Member of the National Assembly
- In office 1996–2000

Personal details
- Born: 29 October 1956 (age 69) Yuchi, Nantou, Taiwan
- Party: Democratic Progressive Party
- Alma mater: Fu Jen Catholic University Regis University
- Occupation: politician

= Tang Huo-shen =

Taiwanese politician

Tang Huo-shen (湯火聖; born 29 October 1956) is a Taiwanese politician. He was a member of the National Assembly from 1996 to 2000, and represented Nantou County in the Legislative Yuan between 2002 and 2008.

==Education==
Tang studied sociology at Fu Jen Catholic University and earned an MBA from Regis University in the United States.

==Political career==
===Electoral history===
Tang was elected to the National Assembly in 1996. He won a seat on the Legislative Yuan in 2001 and 2004, losing his bid for a third term in office in 2008. He faced Lee Wen-chung in a Democratic Progressive Party primary for the Nantou County Magistracy in 2013, and lost.

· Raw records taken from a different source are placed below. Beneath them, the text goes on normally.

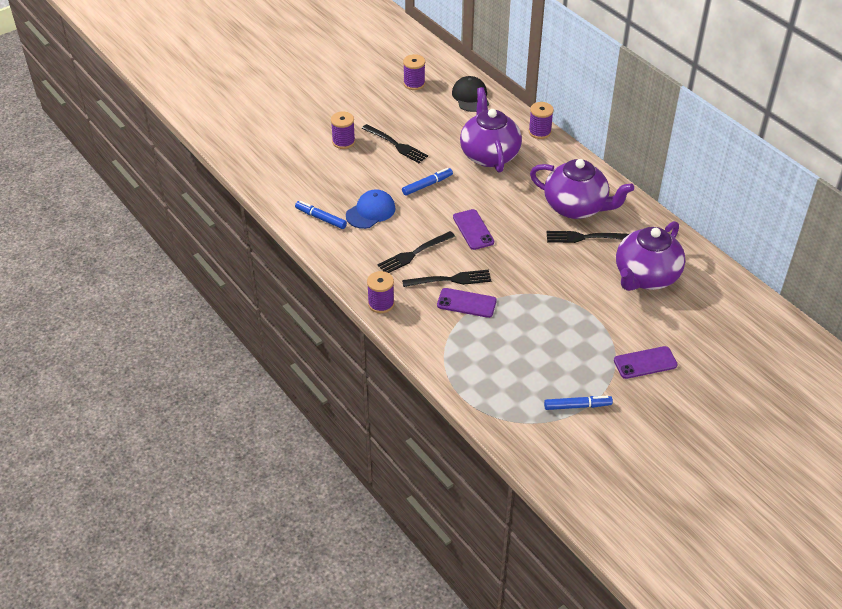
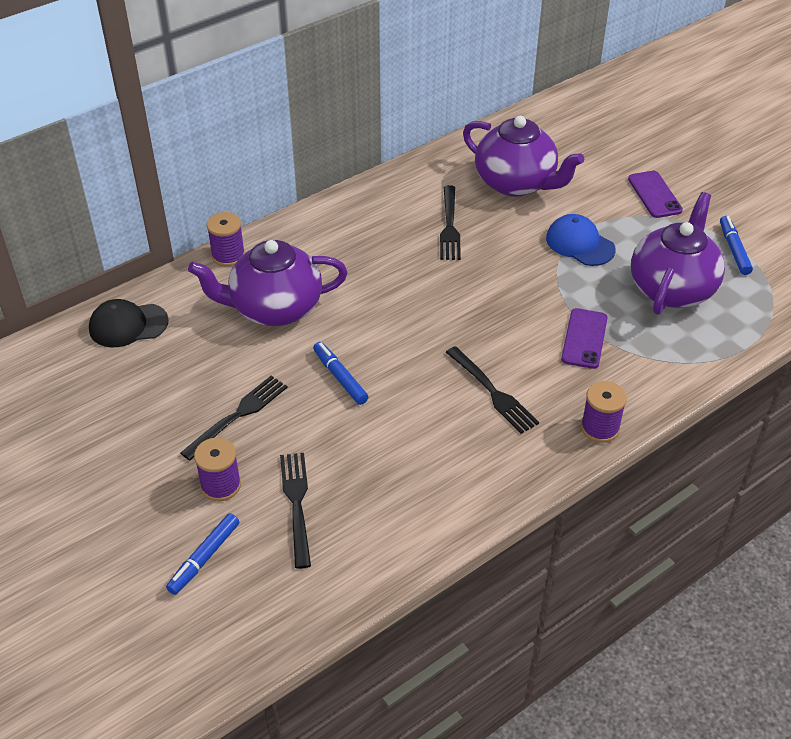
camera: 90 degrees left, 0 degrees up
(321, 218) = (418, 508): blue marker -> blue marker (204, 558)
(371, 211) = (401, 444): blue cap -> blue cap (580, 244)
(414, 83) = (75, 393): purple spool -> none
(450, 280) = (542, 354): black fork -> black fork (297, 504)
(473, 230) = (439, 329): purple phone -> none
(576, 207) = (392, 230): purple teapot -> purple teapot (672, 288)

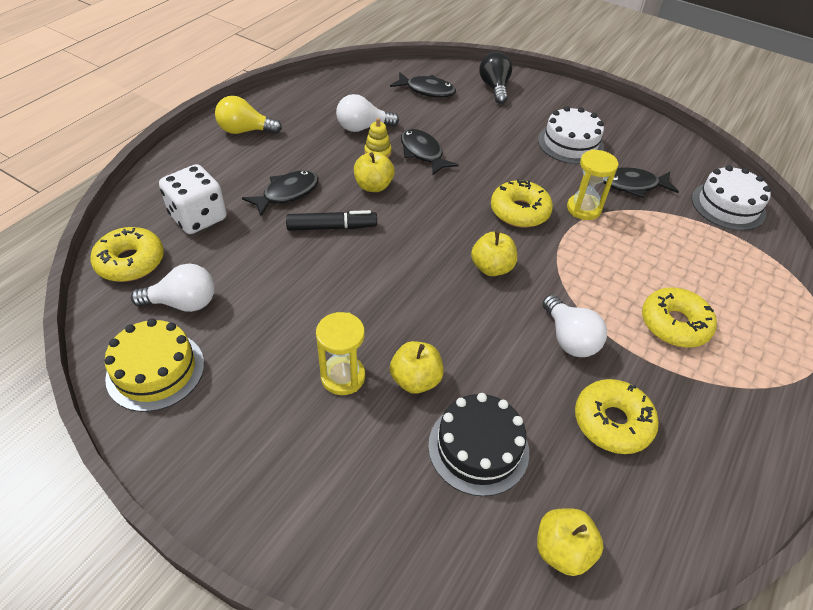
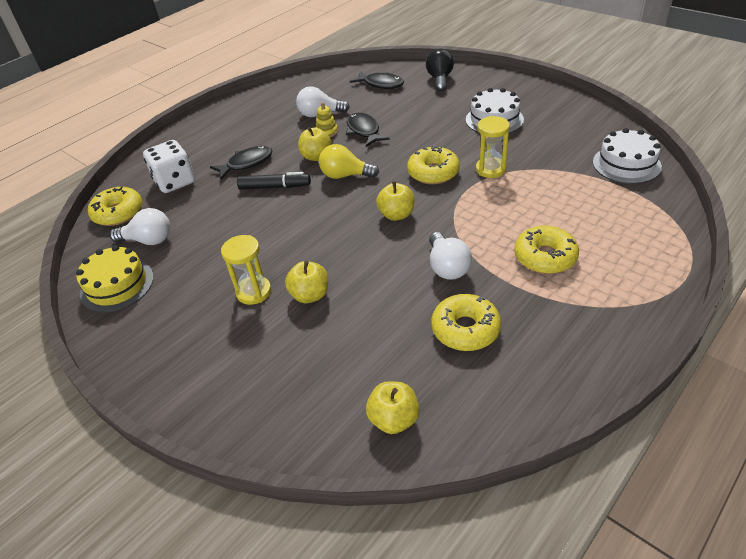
camera: 15 degrees right, 5 degrees down
(245, 131) = (226, 120): yellow light bulb -> yellow light bulb (345, 175)
(478, 448) = (346, 344): black cake -> none
(633, 185) = (541, 150): black fish -> none

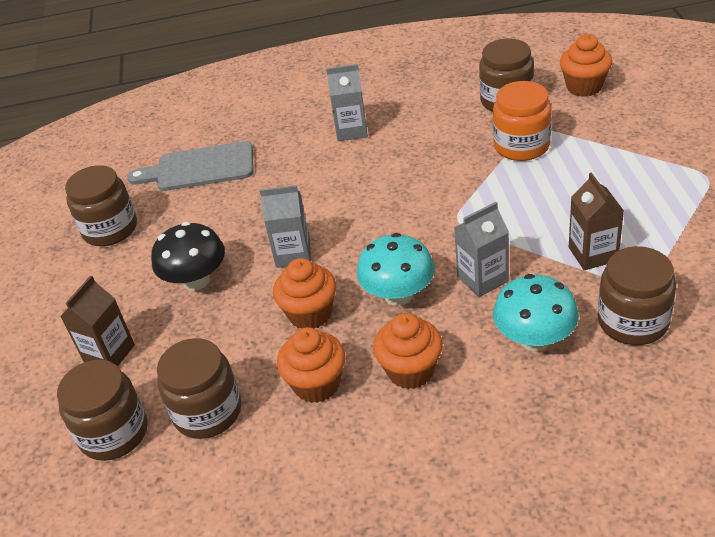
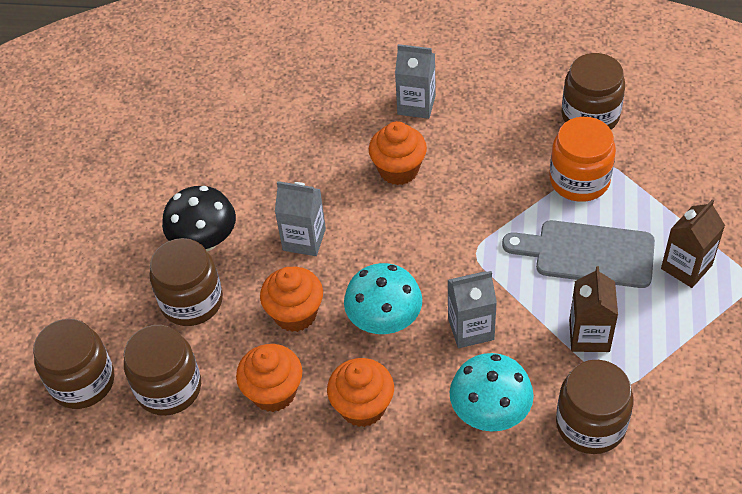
camera: 15 degrees right, 10 degrees up
(109, 353) = (102, 296): brown carton -> brown carton (686, 267)
(110, 229) = (144, 153): brown jar -> brown jar (192, 301)
(200, 168) = (251, 105): grey cutting board -> grey cutting board (588, 254)
(584, 87) = (679, 123): orange cupcake -> orange cupcake (398, 170)

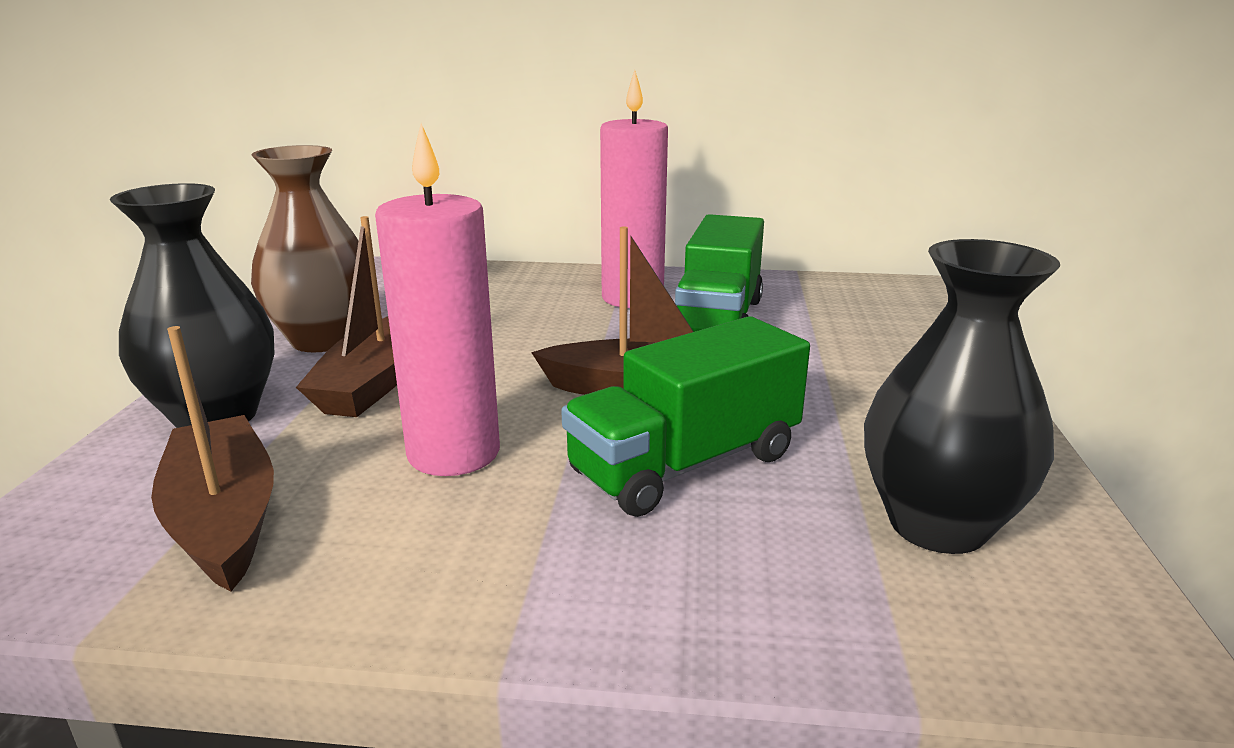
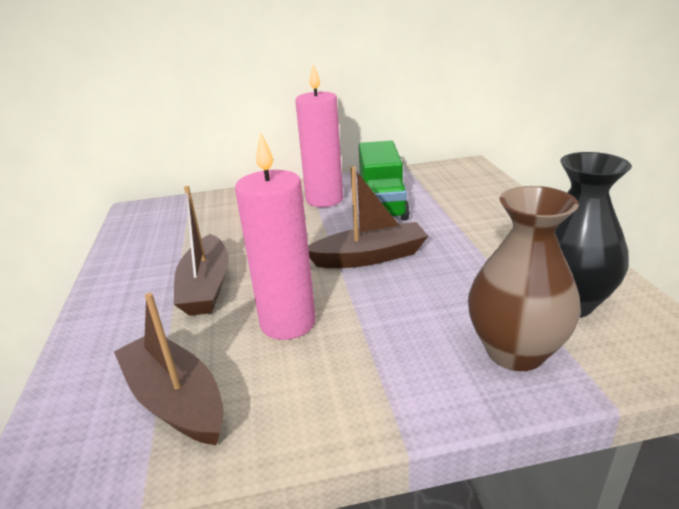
camera: 15 degrees left, 5 degrees up
(216, 416) = (118, 333): black vase -> none
(323, 339) = (151, 265): brown vase -> brown vase (515, 351)
(685, 464) = (422, 298): green truck -> none

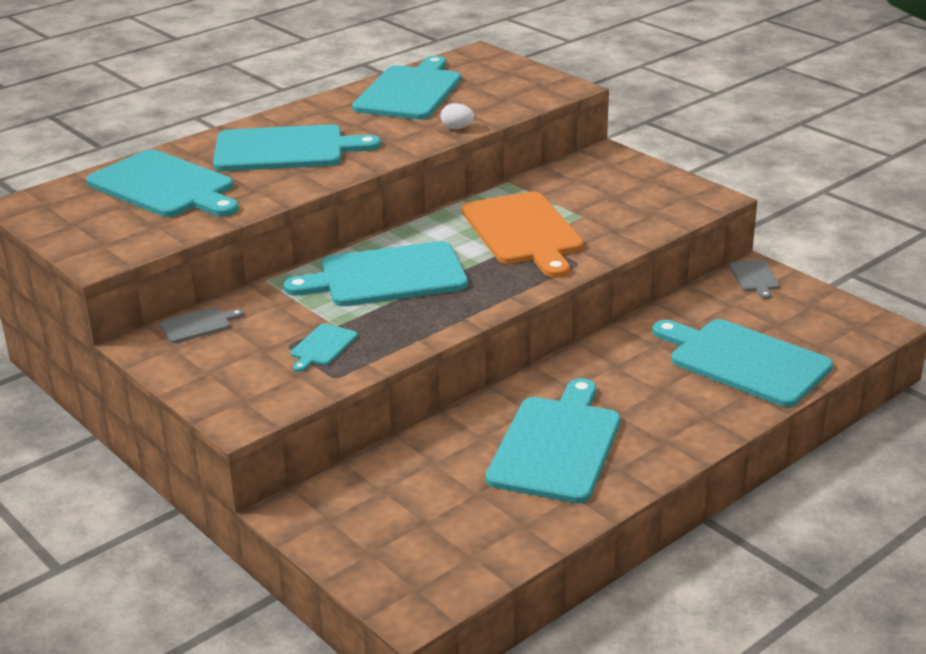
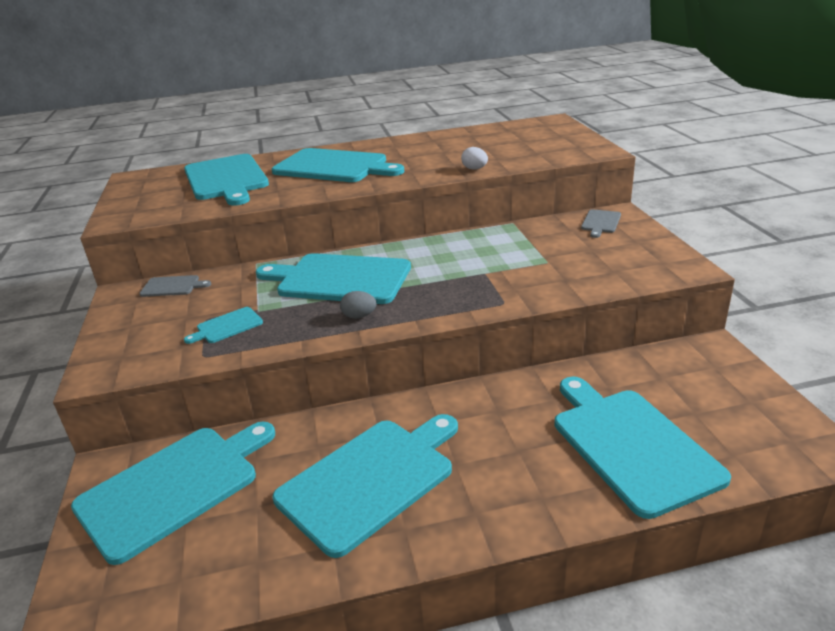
camera: 30 degrees right, 0 degrees up
(410, 92) = (470, 140): turquoise cutting board -> turquoise cutting board (173, 487)
(451, 306) = (359, 316): none -> grey egg
(523, 231) = (484, 265): orange cutting board -> none
(754, 277) = (707, 356): grey cutting board -> grey cutting board (600, 222)

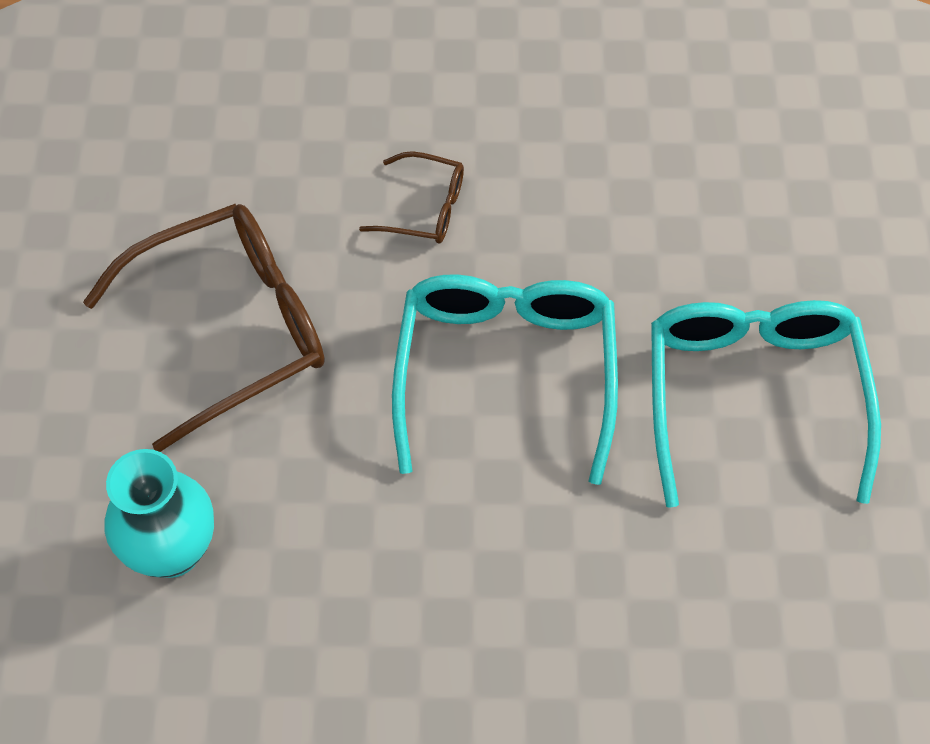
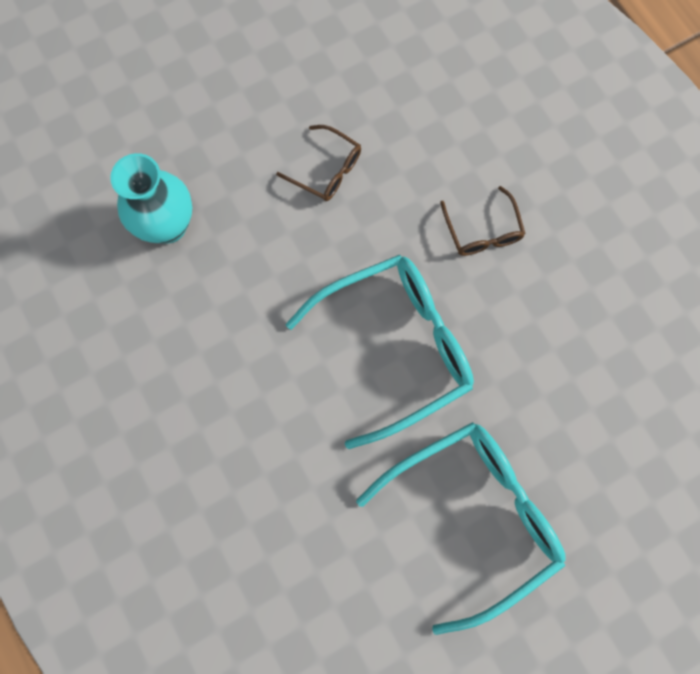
camera: 60 degrees right, 15 degrees up
(231, 328) = (327, 170): brown glasses -> brown glasses, size x0.48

Tang contested a 2015 legislative by-election in Nantou, but lost to Kuomintang candidate Hsu Shu-hua. Later, Tang became the assistant director of the Executive Yuan's Central Taiwan Joint Services Center.

===Political stances===
Tang opposed exorbitant penalties against individuals who illegally raise endangered animals, believing that if the private efforts prove more successful than government-supported attempts, the government should respond in a pragmatic manner to promote better methods of conservation. He has criticized the Executive Yuan for funding civic groups that enable former government officials to collect an income in addition to their pensions. During his legislative tenure, Tang has repeatedly drawn attention to the increasing personnel costs of the Republic of China Armed Forces, maintaining that he favors military spending to be focused on weaponry and research instead. As a legislator, Tang participated in many discussions about the state of Taiwan's military. He has frequently proposed that the government purchase military equipment from other nations. Tang has also pushed the government to review immigration policy and foreign spouses who use Taiwanese partners to obtain Republic of China citizenship for themselves and family outside of Taiwan.